Big Data meets AI to create new possibilities
Corporations analyze and manage extensive data sets every day. Client information, employee details, business statistics, all put together, can be a huge collection of unstructured data that can be sorted and studied for business optimization. Big data provides solutions to collect and store data in a robust manner, while AI, with its machine learning techniques, learns from the data sets to make better decisions in the future.
The retail brand Walmart recently used big data with AI to revise their business structure. With over millions of customers accessing their online and offline stores every single day, Walmart collects customer data in the range of petabytes. Big data analysts work on the vast data set, helping their machine learning algorithms master the decision-making skills. Studying the trending products on the site, patterns in customer buying habits, and relations between the demand and supply of goods, helped Walmart remodel its website and inventory to suit the needs of their customers, thus boosting their business.
AI algorithms usually work on sample data sets to in the machine’s initial stages of learning. However, clubbing the algorithms with live data allows machines to learn from actual data sets rather than sample ones. Thus, we can efficiently train our machines to make better decisions right from the learning stage.
An excellent example of this comes from the meteorology department. Servers in weather observatories receive data in the form of text, images, and videos from satellites, weather stations, and relay boards from all over the world. Big data coupled with AI is used in these domains to efficiently store the data and then work on it using image and video processing techniques for weather predictions.

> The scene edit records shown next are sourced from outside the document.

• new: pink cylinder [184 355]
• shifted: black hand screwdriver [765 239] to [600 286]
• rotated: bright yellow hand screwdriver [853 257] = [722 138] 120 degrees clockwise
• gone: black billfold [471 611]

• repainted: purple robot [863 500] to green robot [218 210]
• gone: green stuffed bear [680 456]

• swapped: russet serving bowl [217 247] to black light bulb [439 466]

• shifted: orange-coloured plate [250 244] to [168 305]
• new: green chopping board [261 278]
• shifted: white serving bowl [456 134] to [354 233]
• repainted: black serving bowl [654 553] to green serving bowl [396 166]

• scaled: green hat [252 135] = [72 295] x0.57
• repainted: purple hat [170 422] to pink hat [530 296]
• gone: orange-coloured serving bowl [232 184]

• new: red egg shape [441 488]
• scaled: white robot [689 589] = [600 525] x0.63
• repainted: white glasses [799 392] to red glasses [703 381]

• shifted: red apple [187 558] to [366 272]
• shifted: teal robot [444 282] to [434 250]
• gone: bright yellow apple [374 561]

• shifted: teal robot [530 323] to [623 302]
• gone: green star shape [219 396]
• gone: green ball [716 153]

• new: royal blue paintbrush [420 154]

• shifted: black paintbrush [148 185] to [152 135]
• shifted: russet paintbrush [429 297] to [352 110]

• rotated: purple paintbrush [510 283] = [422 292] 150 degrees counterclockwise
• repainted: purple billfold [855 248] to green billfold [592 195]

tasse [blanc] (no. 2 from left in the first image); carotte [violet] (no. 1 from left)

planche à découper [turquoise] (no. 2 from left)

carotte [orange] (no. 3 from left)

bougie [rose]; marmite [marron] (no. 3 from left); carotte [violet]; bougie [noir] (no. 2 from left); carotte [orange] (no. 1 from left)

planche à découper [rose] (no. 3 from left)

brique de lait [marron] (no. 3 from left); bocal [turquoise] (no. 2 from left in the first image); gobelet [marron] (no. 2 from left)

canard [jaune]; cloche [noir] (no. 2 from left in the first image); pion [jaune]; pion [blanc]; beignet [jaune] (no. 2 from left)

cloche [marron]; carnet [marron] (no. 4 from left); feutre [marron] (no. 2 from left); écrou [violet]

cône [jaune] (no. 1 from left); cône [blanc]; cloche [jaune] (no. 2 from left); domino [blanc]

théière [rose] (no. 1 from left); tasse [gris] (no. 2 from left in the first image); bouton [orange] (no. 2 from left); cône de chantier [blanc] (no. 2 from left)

MetLife recently launched two of its insurtech programs, which deploys big data with AI for optimizing the business structure. These programs gather customer health data from various sources, like tracking devices, wearables, and mobile applications, to help them improve their insurance coverage, efficiently settle claims, and effectively predict risks.
Although computers cannot match human brains on a cognitive level, they are essential to sort and organize the vast data sets we deal with in the modern world. By merging AI and big data, we can obtain a structured real-time database, which can further be used in a variety of applications. Though the merger of these two domains is still in progress, we can expect rapid breakthroughs in the way we handle extensive data sets in businesses and in everyday lives.